Which was why they were cautiously probing their way into the hostile galaxy, in order to learn all they could about its dangers.


Marek's mind slowly rose from its deep, dreamless slumber. His skin was cold under the rough fabric of his peasant's rags. The air was slightly damp, and he shivered as he felt lumpy rock under his back. He did what most people do when they're waking up, mind still stuck halfway between slumber and consciousness : he yawned and rubbed his grit-encrusted eyes. Opening them, he found himself staring at rock. Odd, that, he didn't remember entering a cave... in fact, the last thing he remembered was going to bed with his wife and daughter, sharing the warmth as generation of peasants had done since time immemorial.
He should have been unnerved, waking up cold in an unfamiliar dark setting. In fact, and strangely, he felt good. His now fully conscious mind was aglow with a warm and fuzzy mood, although he certainly hadn't drunk any firewater lately, or smoked any laughgrass. Those were carefully hoarded and handed by the village elders anyway. He turned his head. The two women were laying down a couple of feet away, peacefully asleep and huddled together.

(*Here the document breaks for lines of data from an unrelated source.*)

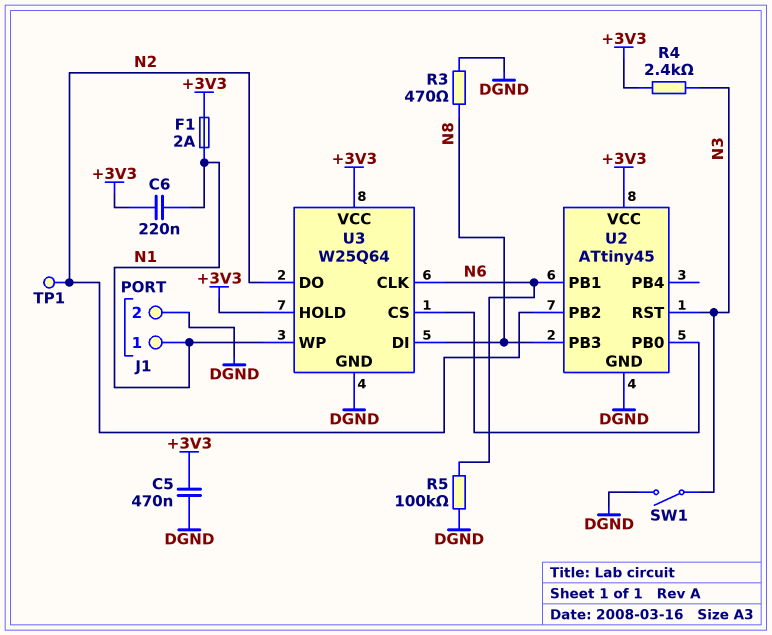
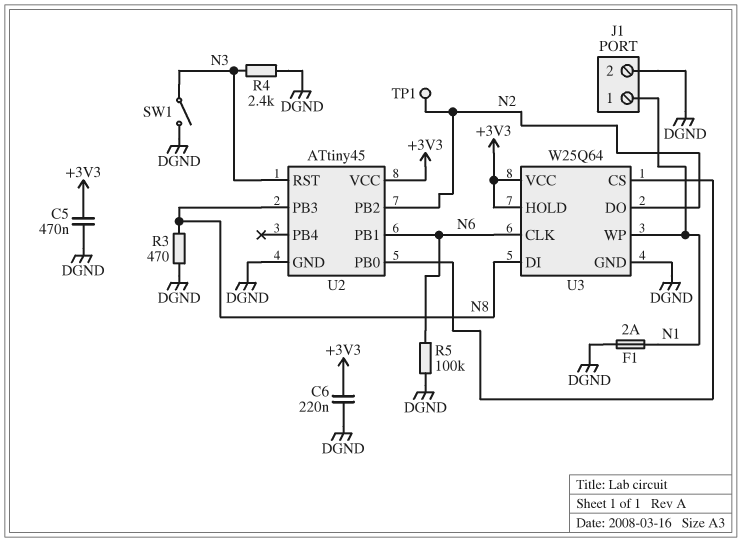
C6: 220nF (+3V3, N1) -> 220nF (+3V3, DGND)
F1: 2A (+3V3, N1) -> 2A (DGND, N1)
R4: 2.4k (+3V3, N3) -> 2.4k (DGND, N3)

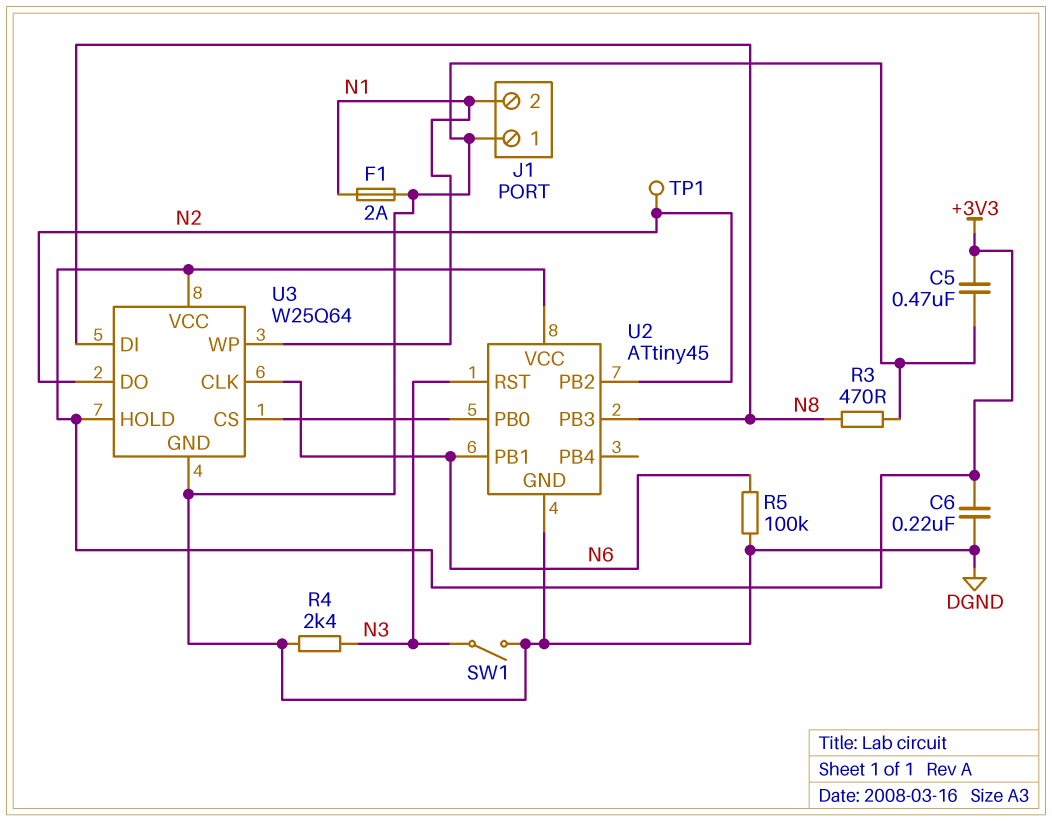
J1 pin 1: N1 -> DGND
J1 pin 2: DGND -> N1

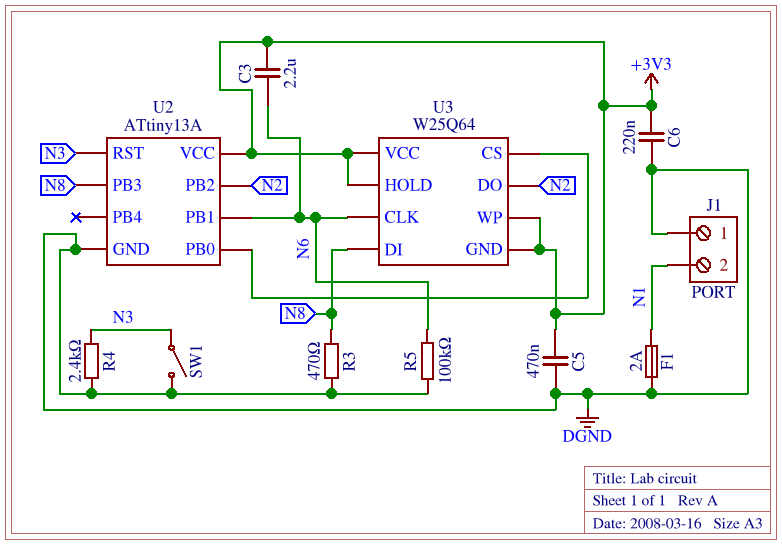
C3: none -> 2.2uF (+3V3, N6)
TP1: test point (N2) -> none
U2: ATtiny45 -> ATtiny13A
U3 pin GND: DGND -> +3V3
U3 pin WP: N1 -> +3V3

He decided not to disturb them. It was best to determine where he was first, and how they'd gotten there. He stood up with some difficulty. His legs were slightly wobbly and he leant on the rock wall as much to steady himself as to feel his way forward. He started to move down the cave, his steps becoming firmer as motion dispelled weakness. Turning a bend, he picked out a faint glow. It was no firelight, of that he was certain. The tint was off, and it was unwavering. He only knew of one kind of similar light. The lanterns of the god's castle. The ones that burned continuously and needed no fuel at all. It had to be god magic. But why ? Why here ? Where did he fit, a poor ordinary farmer ? As far as he knew, he hadn't done anything wrong. He'd paid his whole part of the tithe. He even prayed regularly. Surely the gods couldn't be angry with him.
He walked fully in sight of the light's source and froze, his simple mind unable to process the scene instantly. The light came from a box set on the floor. It was indeed god magic, shining there without any fire or smell. And around it, sitting in relaxed postures, were... strange people, smiling at him. Their sheer presence was overpowering, and he momentarily forgot to breathe. They were undeniably the four most beautiful men... and women, he'd ever seen, that he could see even in the feeble light. And they looked so friendly, he forgot his fears immediately.

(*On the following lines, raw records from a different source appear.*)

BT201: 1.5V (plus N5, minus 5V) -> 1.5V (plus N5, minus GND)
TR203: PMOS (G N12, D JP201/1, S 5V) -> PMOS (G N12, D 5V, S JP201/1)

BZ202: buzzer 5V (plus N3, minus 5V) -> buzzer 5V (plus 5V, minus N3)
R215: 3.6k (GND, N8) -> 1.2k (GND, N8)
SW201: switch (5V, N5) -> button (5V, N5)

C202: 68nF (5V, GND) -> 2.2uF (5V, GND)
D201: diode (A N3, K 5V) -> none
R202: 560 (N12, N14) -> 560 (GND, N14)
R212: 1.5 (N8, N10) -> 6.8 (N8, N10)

He didn't know quite what to do. Fortunately, one of the beautiful strangers waved at him, unmistakably telling him to come closer and sit. He obeyed, moved by a compulsion stronger than conscious thought. In fact, he only wanted to please them. He sat and tentatively smiled, taking the opportunity to have a closer look. They seemed to be related to each other, like cousins, sharing facial features like these straight noses and high cheekbones, so unlike anyone of his own tribe. And so healthy. These people didn't know hunger, he was betting on it. And no peasant wore anything like the garment they wore. He could only relate it to the rich clothing worn by the gods, made of some oddly reflecting material unlike any fabric or metal his people wore, although the way it clung to the body, shaping every muscle group, was something he'd never seen before. Not even the god's ceremonial armor, which he wore during worshipping festivals, came close.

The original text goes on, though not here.